The certification, granted Wednesday by the United Network for Organ Sharing, makes YNHH one of just six hospitals in the country permitted to execute the complicated surgical procedure. In March, a transplant team from Johns Hopkins Hospital harvested organs from a YNHH patient as part of the first HIV-to-HIV liver transplant in the world and the first HIV-to-HIV kidney transplant in the U.S. YNHH plans to enroll HIV-positive patients who now fall under the approval into its Paired Kidney Exchange Program this month.

“Not only does that mean that individuals get access to organs by increasing the overall pool of organs, but others have shorter waiting time,” YNHH Paired Kidney Exchange Program Director Peter Yoo said. “It’s one of the creative strategies we use to ameliorate the critical shortage of organs in this country.”

YNHH first set the stage for HIV-to-HIV transplants last spring when the family of an infected YNHH patient chose to donate the patient’s liver and kidney to another HIV-positive patient. Because YNHH was not yet authorized to perform the procedure, the organs from the brain-dead patient were harvested by the Johns Hopkins team and transported to Johns Hopkins Hospital in Baltimore, where they were transplanted into two HIV-positive patients.

The March surgeries came three years after the passage of the HIV Organ Policy Equity Act, which President Barack Obama signed in 2013, as well as other regulatory approvals from UNOS. The HOPE Act reversed a ban dating back to the 1980s that prohibited HIV-positive individuals from donating organs and allowed HIV-to-HIV transplants through the clinical trials spearheaded by Johns Hopkins.

The approval expands the organ donor pool by freeing up organs for patients on the waiting list who do not have HIV. As HIV-positive patients have been receiving organ donations for years, the significance of approvals such as Yale New Haven’s lies in enabling HIV-positive patients to also donate organs, according to Alexandra Glazier, president and CEO of the New England Organ Bank. While 17,878 patients received kidney transplants in the U.S. last year — with 218 of those patients being HIV-positive — over 4,200 patients died waiting for a kidney transplant, according to UNOS.

“It’s kind of shocking to think about putting an HIV-positive organ into a patient,” Yale School of Medicine Dean Robert Alpern said. “But if they’re already HIV-positive, it probably doesn’t do any harm. People had to get past the initial thoughts for decades of never putting an HIV-positive organ into anyone.”

Glazier said following the signing of the HOPE Act, YNHH and other hospitals seeking to perform these transplant procedures were obliged to undergo a process, including an institutional review and appointment of a principal investigator to oversee the study.
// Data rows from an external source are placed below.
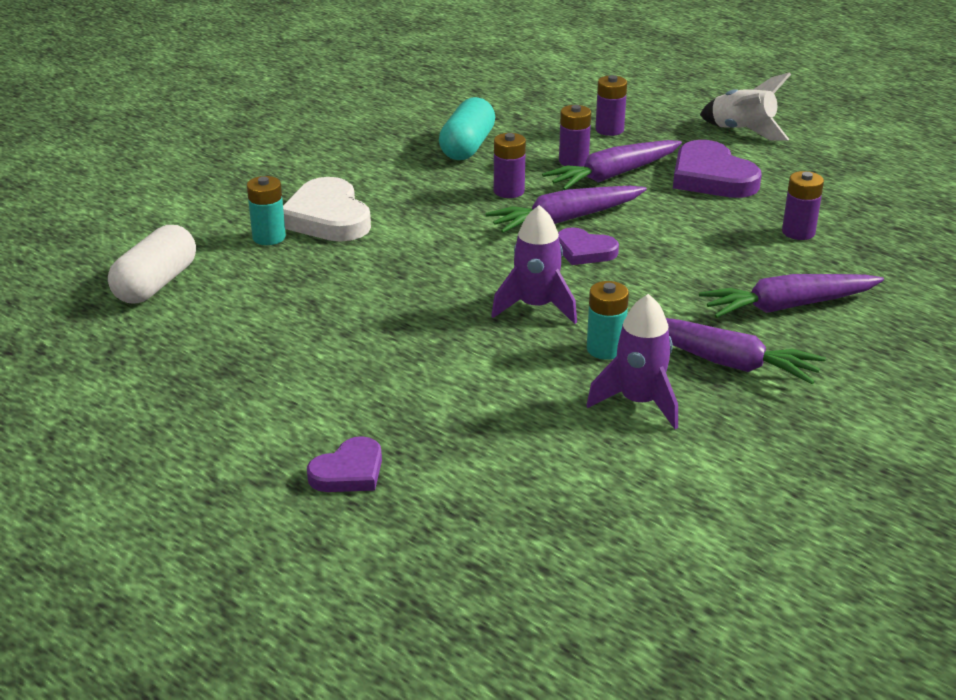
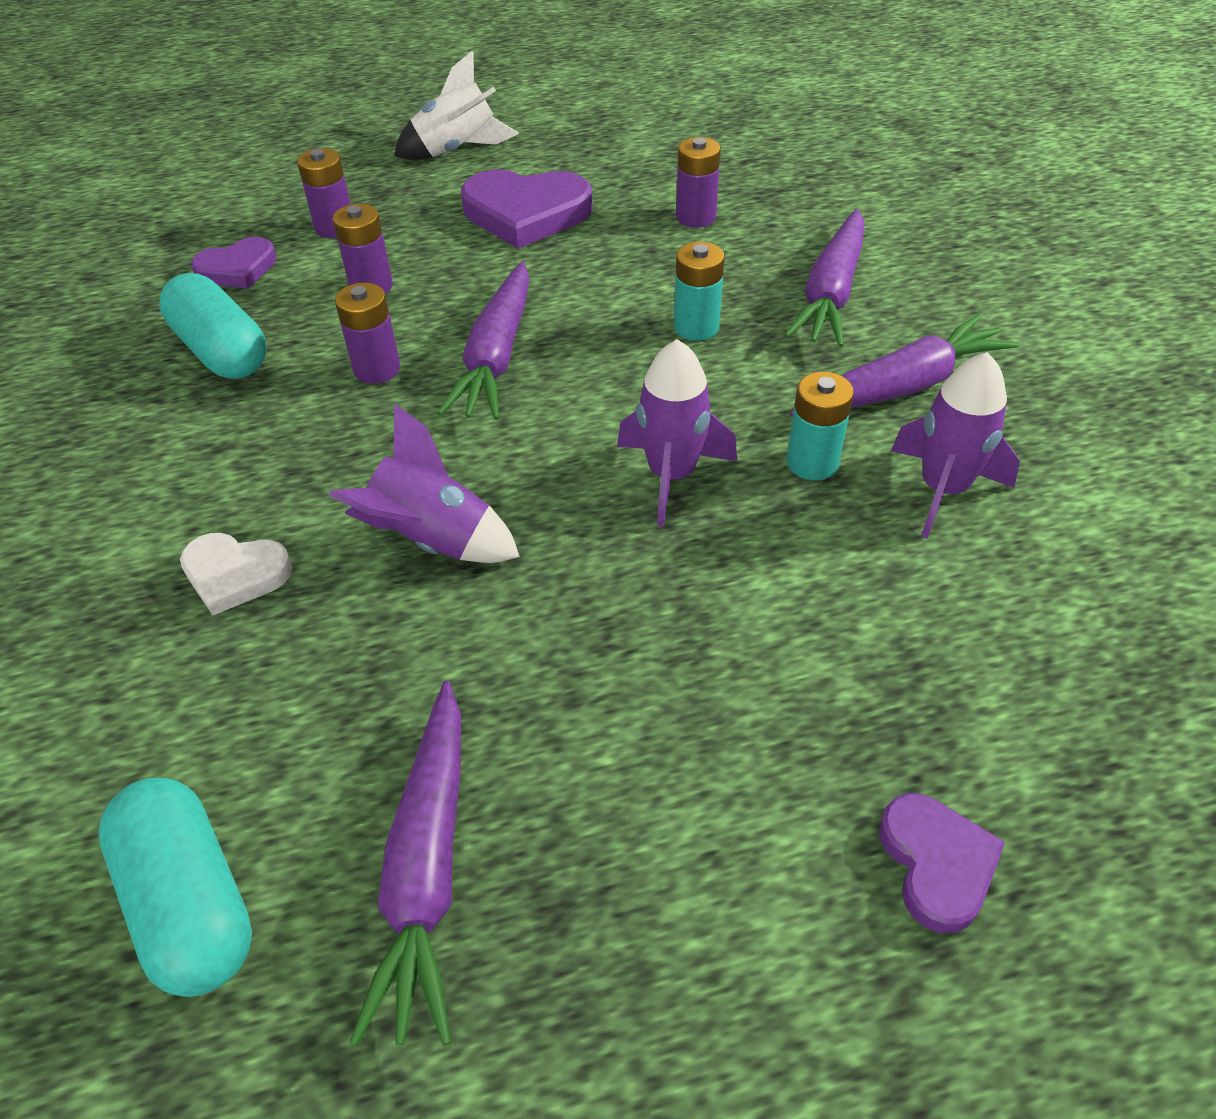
camera: 55 degrees left, 15 degrees up
(156, 284) = (191, 902): white capsule -> turquoise capsule
(269, 237) = (213, 671): turquoise battery -> turquoise battery (696, 327)
(327, 217) = (235, 574): white heart -> white heart, size x0.59
(405, 257) = (433, 540): none -> purple rocket
(584, 251) = (583, 375): purple heart -> purple heart (237, 269)
(613, 175) = (440, 274): purple carrot -> purple carrot (428, 867)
Alpern described the approval as a positive step for both YNHH and the Yale School of Medicine, adding that the role of academic medical centers such as YNHH is to improve upon already existing health care capabilities. However, he said the approval would likely not be of major interest to non-HIV-positive individuals.

In a Sept. 14 statement, Yale School of Medicine professor of medicine Maricar Malinis said HIV patients are now living longer due to retroviral treatments. Because of the longer life expectancies, HIV-positive patients are more likely to suffer from chronic medical illnesses similar to non-HIV patients.

“End Stage Renal Disease is a growing problem in the HIV population and there is an increased need for kidney transplantation,” she said. “The use of HIV-deceased organs for HIV-transplant candidates will decrease their waiting time. At the same time, it provides an opportunity for our HIV patients to give back to the community by organ donation.”

Over one in eight of the 1.2 million people living with HIV in the United States are not aware of their condition.

Correction, Sept. 20: A previous version of this article misstated the title of Maricar Malinis as professor of surgery. In fact, Malinis is a professor of medicine with a secondary appointment in surgery.